Excipients: Each gram of cream contains 2mg benzoic acid and 5 micrograms of butylated hydroxyanisole.

For a full list of excipients, see section 6.1.

Vaginal cream.

The cream is white and homogeneous.

For the local treatment of vulvovaginal candidosis and superinfections due to gram-positive bacteria.

Gyno-Daktarin vaginal cream is for vaginal administration.

Adults (aged 18 years and older)

Administer the contents of one applicator (about 5g of cream) once daily before bedtime deeply into vagina for 7 days. For vulvitis the cream should be applied topically twice daily. Continue the course of treatment even after pruritus and leukorrhoea have disappeared or menstruation begins.

Paediatrics (aged under 18 years)

The safety and efficacy of Gyno-Daktarin vaginal cream in children and adolescents has not been studied.

Gyno-Daktarin vaginal cream is contraindicated in individuals with a known hypersensitivity to miconazole/miconazole nitrate, other imidazole derivatives or to any of the excipients listed in section 6.1.

Severe hypersensitivity reactions, including anaphylaxis and angioedema, have been reported during treatment with Gyno-Daktarin vaginal cream and with other miconazole formulations (see section 4.8). If a reaction suggesting hypersensitivity or irritation should occur, the treatment should be discontinued.

Appropriate therapy is indicated when the sexual partner is also infected.

Gyno-Daktarin vaginal cream does not stain skin or clothes.

The concurrent use of latex condoms or diaphragms with vaginal anti-infective preparations may decrease the effectiveness of latex contraceptive agents. Therefore Gyno-Daktarin vaginal cream should not be used concurrently with a latex condom or latex diaphragm.

Gyno-Daktarin vaginal cream contains benzoic acid and butylated hydroxyanisole, which may cause local skin reactions (e.g. contact dermatitis), or irritation to the eyes and mucous membranes.

Miconazole administered systemically is known to inhibit CYP3A4/2C9. Due to the limited systemic availability after vaginal application, clinically relevant interactions occur very rarely. In patients on oral anticoagulants, such as warfarin, caution should be exercised and anticoagulant effect should be monitored. The effects and side effects of other drugs metabolized by CYP2C9 (e.g.,oral hypoglycemics and phenytoin) and also CYP3A4 (e.g., HMG-CoA reductase inhibitors such as simvastatin and lovastatin and calcium channel blockers such as dihydropyridines and verapamil), when co-administered with miconazole, can be increased and caution should be exercised.

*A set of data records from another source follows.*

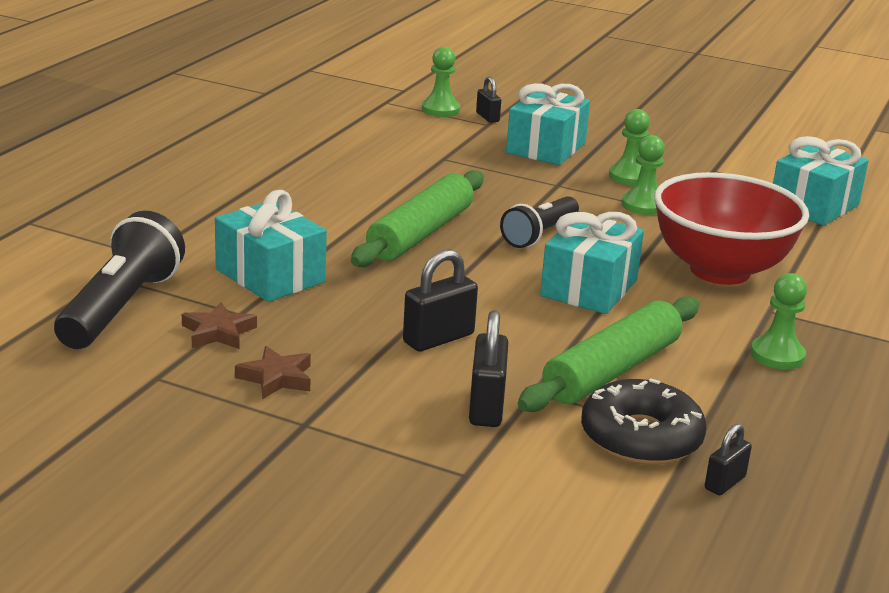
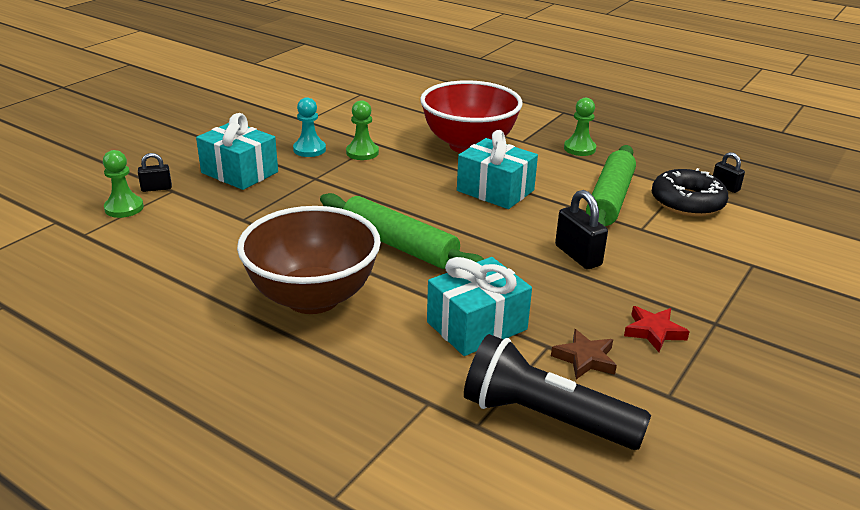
camera: 80 degrees left, 5 degrees up
(276, 378) = (653, 332): brown star -> red star
(304, 198) = (313, 298): none -> brown bowl
(486, 407) = (668, 248): black padlock -> none
(539, 235) = (407, 196): black flashlight -> none
(611, 370) = (609, 199): green rolling pin -> green rolling pin turned 60 degrees clockwise
(629, 177) = (309, 149): green pawn -> turquoise pawn
(814, 206) = (374, 102): turquoise gift -> none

Contact should be avoided between certain latex products such as contraceptive diaphragms or condoms and Gyno-Daktarin vaginal cream since the constituents of the cream may damage the latex (see section 4.4).

Pregnancy

Although intravaginal absorption is limited, Gyno-Daktarin vaginal cream should be used in the first trimester of pregnancy only if, in the judgement of the physician, the potential benefits outweigh the possible risks.

Breastfeeding

It is not known whether miconazole nitrate is excreted in human milk. Caution should be exercised when using Gyno-Daktarin vaginal cream during breastfeeding.

None known.

The safety of GYNO-DAKTARIN was evaluated in a total of 537 women with microbiologically confirmed candidiasis and symptoms (e.g., vulvovaginal itching, burning/irritation), or signs of vulvar erythema, edema, excoriation, or vaginal erythema or edema who participated in 2 single-blind clinical trials. Subjects were treated with miconazole intravaginally, randomly assigned to either a single 1,200 mg capsule, or a 7-day application of 2% vaginal cream. Adverse reactions reported by ≥1% of GYNO-DAKTARIN-treated subjects in these trials are shown in Table 1.

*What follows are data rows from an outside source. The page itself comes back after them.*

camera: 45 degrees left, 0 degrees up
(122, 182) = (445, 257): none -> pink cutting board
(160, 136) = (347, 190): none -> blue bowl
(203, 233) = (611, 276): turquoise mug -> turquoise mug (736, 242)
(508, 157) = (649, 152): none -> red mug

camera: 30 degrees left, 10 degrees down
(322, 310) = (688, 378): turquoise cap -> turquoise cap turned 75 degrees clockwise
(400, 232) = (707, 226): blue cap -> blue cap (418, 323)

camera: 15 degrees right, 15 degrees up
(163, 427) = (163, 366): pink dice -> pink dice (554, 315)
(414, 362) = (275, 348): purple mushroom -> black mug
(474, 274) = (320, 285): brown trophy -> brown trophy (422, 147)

In the table, the frequencies are provided according to the following convention:

A range of additional reactions were reported during the clinical trials, such as: vaginal discharge, vaginal haemorrhage, vaginal pain, headache, dysuria, urinary tract infection, abdominal pain, rosacea, swelling of the face and nausea. However due to the design of these studies, a definitive causal relationship could not be established.

Reporting of suspected adverse reactions

Reporting suspected adverse reactions after authorisation of the medicinal product is important. It allows continued monitoring of the benefit/risk balance of the medicinal product. Healthcare professionals are asked to report any suspected adverse reactions via the Yellow Card Scheme at: www.mhra.gov.uk/yellowcard or search for MHRA Yellow Card in the Google Play or Apple App Store.

Symptoms

In case of accidental ingestion, vomiting and diarrhoea may occur.

Treatment

In case of accidental ingestion, the treatment is symptomatic and supportive.

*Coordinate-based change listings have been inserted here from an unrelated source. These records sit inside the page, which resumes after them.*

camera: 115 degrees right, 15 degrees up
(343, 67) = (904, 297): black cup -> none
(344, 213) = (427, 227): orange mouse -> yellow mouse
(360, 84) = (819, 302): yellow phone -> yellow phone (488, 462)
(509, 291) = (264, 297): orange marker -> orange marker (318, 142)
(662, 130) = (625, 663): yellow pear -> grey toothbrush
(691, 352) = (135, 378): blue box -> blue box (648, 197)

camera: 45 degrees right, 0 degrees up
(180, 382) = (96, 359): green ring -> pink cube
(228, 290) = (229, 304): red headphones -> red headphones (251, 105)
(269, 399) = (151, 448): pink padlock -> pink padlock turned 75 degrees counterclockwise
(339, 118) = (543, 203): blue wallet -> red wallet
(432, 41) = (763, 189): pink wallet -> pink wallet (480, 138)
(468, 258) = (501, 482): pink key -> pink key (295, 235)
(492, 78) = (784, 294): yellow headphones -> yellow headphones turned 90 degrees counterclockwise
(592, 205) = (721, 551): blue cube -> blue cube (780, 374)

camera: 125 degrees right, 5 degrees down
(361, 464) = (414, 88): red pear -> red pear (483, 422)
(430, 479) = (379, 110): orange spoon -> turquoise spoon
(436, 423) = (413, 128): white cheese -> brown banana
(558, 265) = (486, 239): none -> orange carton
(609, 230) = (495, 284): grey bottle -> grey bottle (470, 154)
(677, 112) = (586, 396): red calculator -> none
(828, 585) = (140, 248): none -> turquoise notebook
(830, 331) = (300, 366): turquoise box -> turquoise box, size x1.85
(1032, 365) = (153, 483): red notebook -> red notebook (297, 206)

Pharmacotherapeutic classification:

(Anti-infectives and antiseptics, excl. combinations with corticosteroids, imidazole derivatives)

ATC code: G01A F04

Miconazole combines a potent antifungal activity against common dermatophytes and yeasts with an antibacterial activity against certain gram-positive bacilli and cocci.

Miconazole inhibits the biosynsthesis of ergosterol in fungi and changes the composition of other lipid components in the membrane, resulting in fungal cell necrosis.

In general, miconazole exerts a very rapid effect on pruritus, a symptom that frequently accompanies dermatophyte and yeast infections.

Absorption: Miconazole persists in the vagina for up to 72 hours after a single dose. Systemic absorption of miconazole after intravaginal administration is limited, with a bioavailability of 1 to 2% following intravaginal administration of a 1200 mg dose. Plasma concentrations of miconazole are measurable within 2 hours of administration in some subjects, with maximal levels seen 12 to 24 hours after administration. Plasma concentrations decline slowly thereafter and were still measurable in most subjects 96 hours post-dose. A second dose administered 48 hours later resulted in a plasma profile similar to that of the first dose.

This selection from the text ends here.